We can also compare our results with that obtained by Simeon and Hilderman [29].

According to their experimental results, they concluded that CPD outperformed other frequently

studied feature selection methods in four out of six text categorization tasks given the dataset

they used. In our sentiment analysis and classification research, we also observed that CPD

performed better in most cases on both datasets when SVM classifier was used. This is in line

with their results and serves as an encouragement to use CPD for further research in sentiment

analysis and classification research.

O’Keefe and Koprinska [39] also studied using CPD together with other feature selection

methods on the movie review dataset. Their results show that it is possible to maintain a state-of-

the art classification accuracy of 87.15% while using less than 36% of the features. Our results

show that, with 41.7% of the features, we could obtain an accuracy of 88.1% which is an

improvement. Just as our research confirmed, their research also showed SentiWordNet scoring

as a good feature scoring approach to use.

44

5.6.3 Drawbacks

We observed that, CPD has a much longer running time to than IG and χ2, even though its

performance was better. To reduce the running time, we used a cut off scale of 5%.

Some of the SentiWordNet scores generated were inaccurate and this may be attributed to the

reliance on glosses (is a brief notation of the meaning of a word or wording in a text) as a source

of information for determining term orientation. Some terms which should contain negative

orientation were given positive scores, and vice versa, based on the gloss the term is more likely

to be associated with. Some ambiguous terms were difficult to score and so for such terms, the

average score was chosen. This score also influenced our accuracy values.

Unigrams alone are known to yield better accuracies but for some terms, using unigrams

distorted their orientation. For such terms, higher order n-grams could have been used. This

resulted in the distortion of the sentiment orientation of some terms and thereby affected the

sentiment score.

The convote dataset did not perform well as compared to the movie dataset. This could be

attributed to the composition and organization of the data. Further processing will have to be

done on this dataset to improve its accuracy in future. Another factor had to do with the fact that

the reviews seem to be on several topics of debate even though they all seemed to have some

political connotation.

45

Chapter 6

CONCLUSION

For our work, we investigated the performance of CPD as a feature selection method together

with other popular feature selection methods: IG and χ2. Two datasets were used in this research

and SentiWordNet was used to score the terms in each document.
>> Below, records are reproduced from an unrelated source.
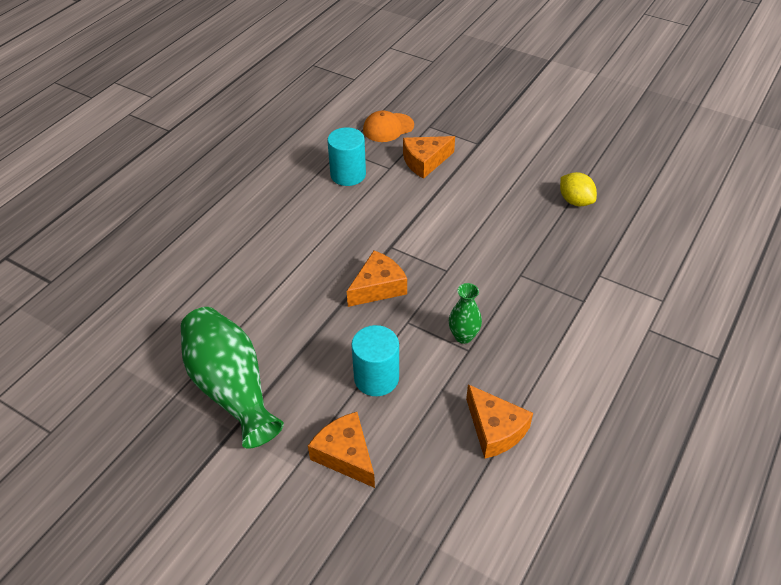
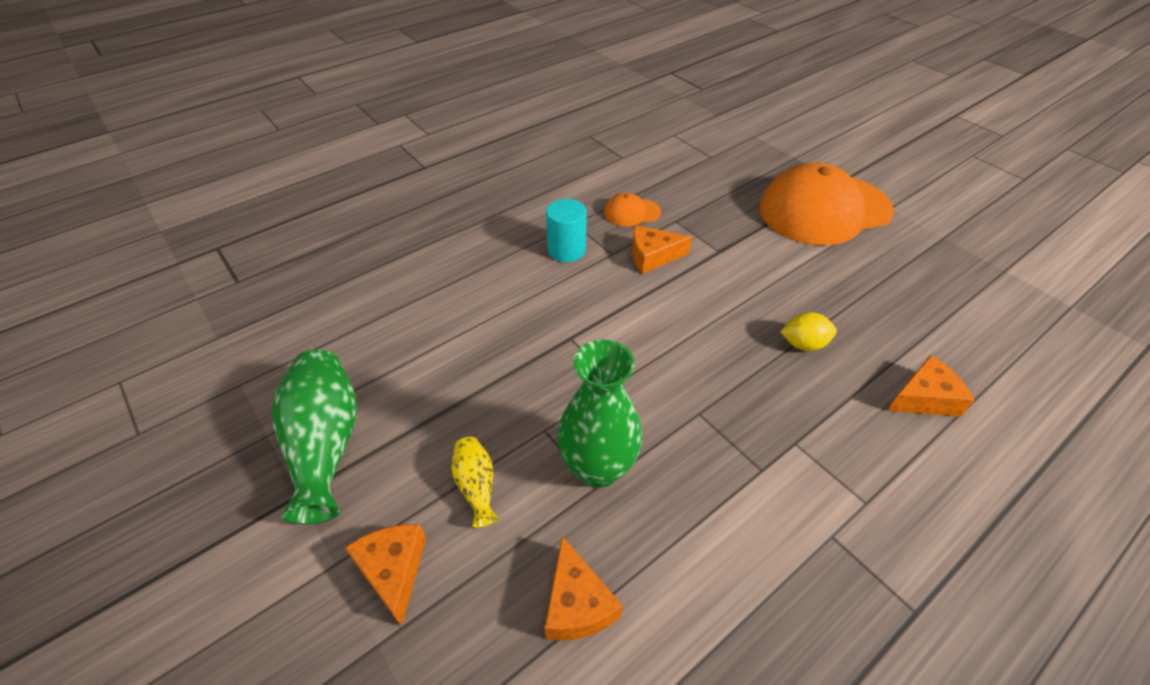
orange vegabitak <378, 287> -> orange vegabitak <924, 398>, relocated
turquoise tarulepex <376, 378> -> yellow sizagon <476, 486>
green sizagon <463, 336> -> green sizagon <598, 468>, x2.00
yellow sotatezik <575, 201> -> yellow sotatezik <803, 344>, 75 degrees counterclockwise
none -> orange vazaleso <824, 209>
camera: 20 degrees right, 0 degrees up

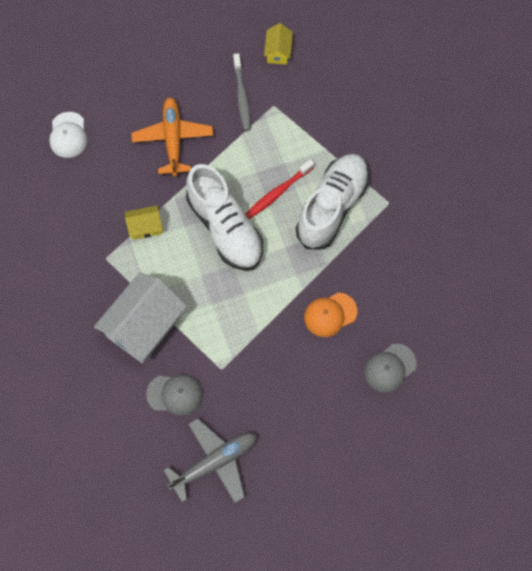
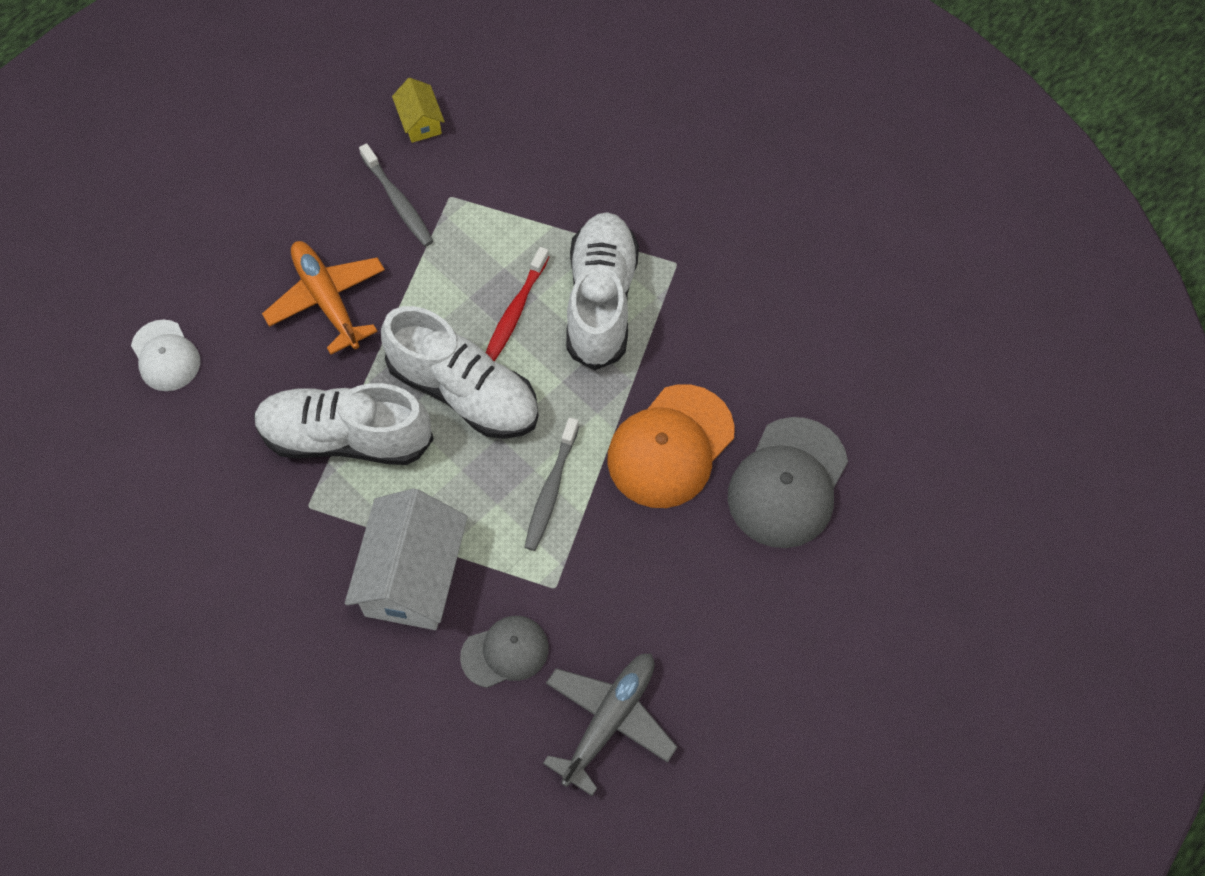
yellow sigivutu <145, 227> -> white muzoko <346, 437>
orange vazaleso <330, 314> -> orange vazaleso <670, 446>, x1.69
grey vazaleso <389, 368> -> grey vazaleso <788, 483>, x1.69
none -> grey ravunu <551, 490>
camera: 25 degrees left, 5 degrees down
The SVM and Naïve Bayes

classifiers in the Weka data mining application were used for classifying the datasets into

positive and negative sentiments. Experimental results show that, CPD performs well as a feature

selection method for sentiment analysis and classification tasks yielding the best accuracy results

in three out of four experiments.

We noticed, however, that the accuracy became constant after 50% of the features were

eliminated due to the fact that most terms had similar CPD scores. As future work in this

research, we hope to study CPD in more detail by doing further work with the convote dataset to

eliminate any reviews which are not related, and possibly group reviews based on the topic being

debated. This will involve using both supervised and non-supervised approaches, as it has been

noticed that the combination of these approaches yield better results. We would also like to study

the performance of CPD on other datasets described in the sentiment analysis literature.

46

We hope to also use SentiWordNet with other scoring measures to arrive at better scores

for terms which will make up for the inaccurate scores generated sometimes form SentiWordNet.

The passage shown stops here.